I stand on the precipice. I have to jump off. Again. I have started and stopped this journey what feels like a million times. Because I’ve stopped, I’ve had to start again. Most times the starts are filled with enthusiasm and I’m excited. Not this time. This time I’m just at a ‘I really have to do something’ point. I need to board the weight loss train. Again. *GROAN* This is a part of my life that I just can’t seem to get right. I quit smoking for Pete’s sake. The problem with food is…I can’t live without it.
Obviously my problems are food choices and portion control. I know this. Duh. How hard is it to control what you put in your mouth? Apparently not so easy. I am an ‘unconscious’, social and impulsive eater. The other day we were driving in the car and there were some of those eclair toffees laying around. Rudi had one and before I knew what I had done, I had eaten four. Only after I had put the fourth one into my mouth, did this occur to me. It was like I was on autopilot. I didn’t even realize what I had done until it was over. I eat socially, sometimes occasions are all about the food. Clearly, this is something I get from my mother (see previous post). I’m impulsive because I’ll think of something that I want and I’ll go get it and eat it. No stopping me once the idea is in my head. If there are biscuits in the cupboard and I remember that they’re there, they are doomed. I also find it hard to stop once I’ve started. Not one or two biscuits. ALL THE BISCUITS.
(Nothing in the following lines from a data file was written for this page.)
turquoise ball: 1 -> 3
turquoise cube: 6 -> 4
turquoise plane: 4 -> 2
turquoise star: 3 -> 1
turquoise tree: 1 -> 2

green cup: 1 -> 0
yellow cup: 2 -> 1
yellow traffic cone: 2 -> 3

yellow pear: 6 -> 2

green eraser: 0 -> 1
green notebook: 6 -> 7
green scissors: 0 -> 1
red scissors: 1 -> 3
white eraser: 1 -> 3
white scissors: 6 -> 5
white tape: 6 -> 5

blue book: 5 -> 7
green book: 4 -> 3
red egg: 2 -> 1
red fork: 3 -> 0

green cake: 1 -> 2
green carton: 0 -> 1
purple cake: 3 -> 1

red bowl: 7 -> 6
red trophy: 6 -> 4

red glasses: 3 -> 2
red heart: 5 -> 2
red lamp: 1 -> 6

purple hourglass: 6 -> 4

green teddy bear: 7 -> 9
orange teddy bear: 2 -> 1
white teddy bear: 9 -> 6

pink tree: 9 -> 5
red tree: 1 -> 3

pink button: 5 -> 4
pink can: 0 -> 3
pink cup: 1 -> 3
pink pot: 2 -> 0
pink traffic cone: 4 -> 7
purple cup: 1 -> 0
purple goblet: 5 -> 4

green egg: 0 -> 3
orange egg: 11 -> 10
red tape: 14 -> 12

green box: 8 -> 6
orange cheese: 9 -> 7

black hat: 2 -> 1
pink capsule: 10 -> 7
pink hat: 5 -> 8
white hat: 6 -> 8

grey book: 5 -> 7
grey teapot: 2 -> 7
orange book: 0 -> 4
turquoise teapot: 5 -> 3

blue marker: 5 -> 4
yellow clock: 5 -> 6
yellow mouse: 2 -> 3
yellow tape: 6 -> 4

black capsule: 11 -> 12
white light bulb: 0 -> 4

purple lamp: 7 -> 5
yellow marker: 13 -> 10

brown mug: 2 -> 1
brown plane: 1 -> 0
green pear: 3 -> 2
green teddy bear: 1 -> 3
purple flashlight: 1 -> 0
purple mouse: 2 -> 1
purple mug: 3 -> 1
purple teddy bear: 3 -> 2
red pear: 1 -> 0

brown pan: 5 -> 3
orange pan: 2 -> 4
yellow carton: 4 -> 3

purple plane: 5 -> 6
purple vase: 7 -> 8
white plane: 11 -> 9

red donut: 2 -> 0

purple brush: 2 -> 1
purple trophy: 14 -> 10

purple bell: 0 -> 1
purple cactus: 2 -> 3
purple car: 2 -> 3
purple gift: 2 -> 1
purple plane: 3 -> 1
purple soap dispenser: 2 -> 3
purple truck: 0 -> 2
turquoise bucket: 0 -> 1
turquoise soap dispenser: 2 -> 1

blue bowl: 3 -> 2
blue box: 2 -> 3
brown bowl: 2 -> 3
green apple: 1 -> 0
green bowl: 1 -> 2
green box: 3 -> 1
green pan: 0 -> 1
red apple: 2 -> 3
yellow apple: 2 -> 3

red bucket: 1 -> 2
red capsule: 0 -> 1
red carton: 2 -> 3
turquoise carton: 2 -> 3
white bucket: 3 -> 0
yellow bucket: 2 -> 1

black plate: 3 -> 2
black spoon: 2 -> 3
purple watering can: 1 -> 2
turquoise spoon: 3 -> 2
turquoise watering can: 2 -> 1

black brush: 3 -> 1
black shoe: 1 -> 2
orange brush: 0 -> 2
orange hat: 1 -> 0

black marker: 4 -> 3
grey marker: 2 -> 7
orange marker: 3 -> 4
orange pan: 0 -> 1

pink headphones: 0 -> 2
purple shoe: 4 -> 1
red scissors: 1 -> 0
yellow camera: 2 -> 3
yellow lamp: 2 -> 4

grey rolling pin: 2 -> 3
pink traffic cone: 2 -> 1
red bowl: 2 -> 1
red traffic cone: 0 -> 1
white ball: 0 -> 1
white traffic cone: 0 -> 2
Add all these bad habits to my deep seated psychological issues. After the abuse in my childhood, I figured out that fat =unattractive. So if I made myself fat, the evil men would leave me alone. Well, that didn’t work. In fact, I think it isolated me more and made it easier for them. I’ve been very overweight, obese even, since about 8 years old, judging from my school photos. Of course, when you get to high school you want to be attractive and I traded my unhealthy eating habits for other unhealthy eating habits and starved myself to an acceptable weight. Since then I’ve been yo-yo dieting. I was about 30 kg lighter than I am now when I met Rudi. Thirty. 30. That’s a lot of kilos. Having kids hasn’t really compounded my problems. I only gained 15 kg when I was pregnant with Babyice and lost it all after having him and I gained 7.5 kg with PrincessIce and also lost that and some more. I assumed the breastfeeding was helping me lose weight, but once I went on Eglynol the weight started to pack back on and I’m currently about 3 kg over my pre-pregnancy weight. I was 3 kg under it when PrincessIce was about 2 months old. Having babies is not what made me fat. They have nothing to do with it. Having them might of screwed with my hormones and metabolism though, so I might have trouble losing the weight that is there. I know what my problems are. I can’t imagine a life without delicious food, or drinks. I get bored so easily. I can’t eat the same food over and over again. I might have something I had for supper for lunch the next day, but that is the cut off. Don’t ask me to eat it again for a few days or a week.
I feel like I’ve failed before I’ve started. I feel like this is something I cannot do, after all, I’ve tried so many times. But I have to do something. I don’t want to be big anymore. I want to be more comfortable at the very least.
I hate exercise. My gym subscription is gathering dust. Every month when my debit order comes off I see some Virgin Active accountant chuckling to himself. Another sucker. Exercise has never gotten easier for me. Or more enjoyable. Why can’t I get “addicted” to exercise like other people do? I do enjoy yoga and would want to do that again, but I probably need to do boring, horrible, crappy cardio to burn fat. If I wanted to exercise successfully I would need a personal trainer, which I most definitely cannot afford. I need someone to expect me to show up, tell me what to do and make me do it. Even when I had a personal trainer (Virgin gave me 12 free sessions), I wasn’t eating right, so it had limited efficacy. Gym buddies don’t work for me either.
I know that the comments to this blog will be encouraging. I know that everyone will back me and cheer me on. I just wish I could feel it for myself. Do it for myself. Just get it done. I also know everyone will have ideas and contributions. Why not try Paleo? Why not do this and this? Thank you. Can someone come and cook for me? Prepare me lunch and dinner? Move my legs for me and make them run? No. I have to do that myself. I have to this myself. There may be a lot of bitching and moaning.
What sparked this post? I just can’t deny it anymore. I look terrible. I see photos of myself and want to cry. The person I see looks the size of a house. Yes, I’m critical. If I’m not critical, I would just end up getting worse and worse, wouldn’t I? Then last week I was referred to as/told I’m fat by two different people on the same day. It’s not just the way I see myself, it is the way others see me. What about my kids? What kind of example am I setting?
After my birthday I will begin. I must.